This year the Seville fair is plastered all over the travel sections, and Chicago’s 1893 Columbian Exposition has been memorialized in half a dozen recent books. But Chicago’s Depression-era world’s fair, the Century of Progress, rarely rates a mention. True, it never drew the crowds or dollars the city expected, but it may have played a greater role in shaping national tastes than any fair before or since. Exhibitions in architecture, industrial design, and home fashion played key roles in solidifying trends that continue today.

A small but significant view of the Century of Progress’s impact on American tastes can be had at the Harold Washington Library’s current exhibition, “Soft Covers for Hard Times: Quilts of the Great Depression Era.” This collection of quilts, most made by rural women in Tennessee in 1920s American colonial-revival styles, may seem an unlikely example of modern popular culture. Nevertheless these quilts, all hand-pieced and most hand-sewn, reflect powerful trends in the 1930s that broke down regional preferences in taste. Yet the emerging nationally popular styles often had regional roots. The Roosevelt administration saw the development of folk arts as a way to rekindle America’s sagging spirit and economy in the 1930s: several New Deal programs were meant to record and display the riches of folk life. The Federal Writers’ Project sent government workers out to collect folktales, and another project collected regional songs. Some of the quilt makers in this show worked in sewing circles connected with the massive works projects of the Tennessee Valley Authority.

At the same time that the government was broadening the base of local arts, the private sector was exposing regional populations to a huge variety of new styles. Home magazines helped manufacturers and retailers market their products nationwide. Women who had copied quilt patterns from their mothers and grandmothers or assembled samplers from their neighbors’ patterns could in the 1930s buy preprinted patterns offered by professional designers.

Millions of women bought the designs of Anne Champe Orr–several of which hang in this show–making her something of a celebrity in sewing circles. Orr, who produced several thousand patterns and sold them through Good Housekeeping, was largely responsible for popularizing the colonial-revival styles that pervade this exhibit. Her patterns adapted a traditional motif, often a flower basket, for the quilts’ central medallions. For fabrics, however, Orr suggested newly fashionable pastels, then being mass-produced in America for the first time by large textile companies and promoted aggressively to designers. The design “Heirloom Basket” reflects this fact not only in its soft pinks and greens but in the bright sapphire blues made possible by advances in chemical dyes. Though Orr freed women from sketching their own designs, her products demanded hard work and great expertise. The patterns in this show required stitching together as many as 2,000 one-inch-square pieces.

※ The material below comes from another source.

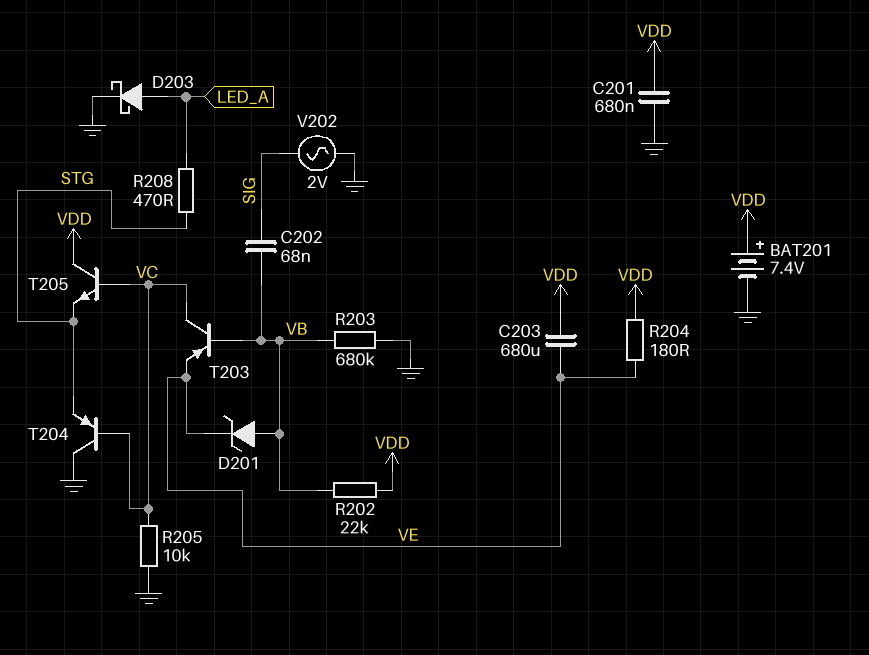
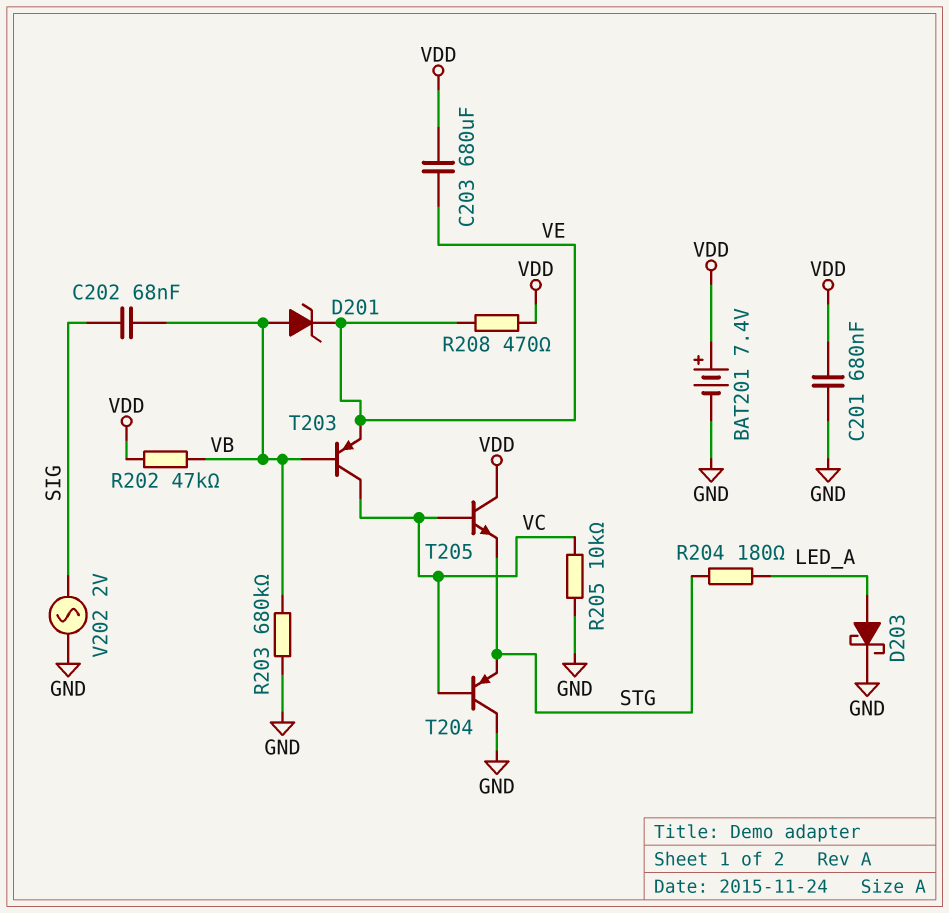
R202: 22k (VB, VDD) -> 47k (VB, VDD)
R204: 180 (VDD, VE) -> 180 (LED_A, STG)
R208: 470 (LED_A, STG) -> 470 (VDD, VE)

Professional designs also influenced women who chose not to buy them or who could not afford them–ten cents was a high price in the depressed rural South. Those formerly devoted to local styles reasoned that if someone like Orr, an outsider, could catch on in their communities, they too could create or adapt a wider variety of patterns.

In the early 30s, Sears, Roebuck & Company did a robust business in fabrics and quilt patterns. At the Century of Progress, Sears built a large pavilion at the fair entrance where visitors could eat, rest, and survey a selection of the retailer’s products; the most popular exhibit was a display of quilts. Six months before the fair opened, Sears had announced a nationwide quilt contest, with $7,500 in prize money for quilts done in original designs. Many of the quilts in this show were made for that contest. From January to May 1933, quilt makers put in an estimated five million hours of work to produce 24,000 entries. First they were judged on the regional level, then sent to the Art Institute, where the best ones were picked by a panel that included Orr and other professional designers. For years afterward Sears marketed a selection of the winning patterns, thus disseminating throughout the country the tastes of the judges.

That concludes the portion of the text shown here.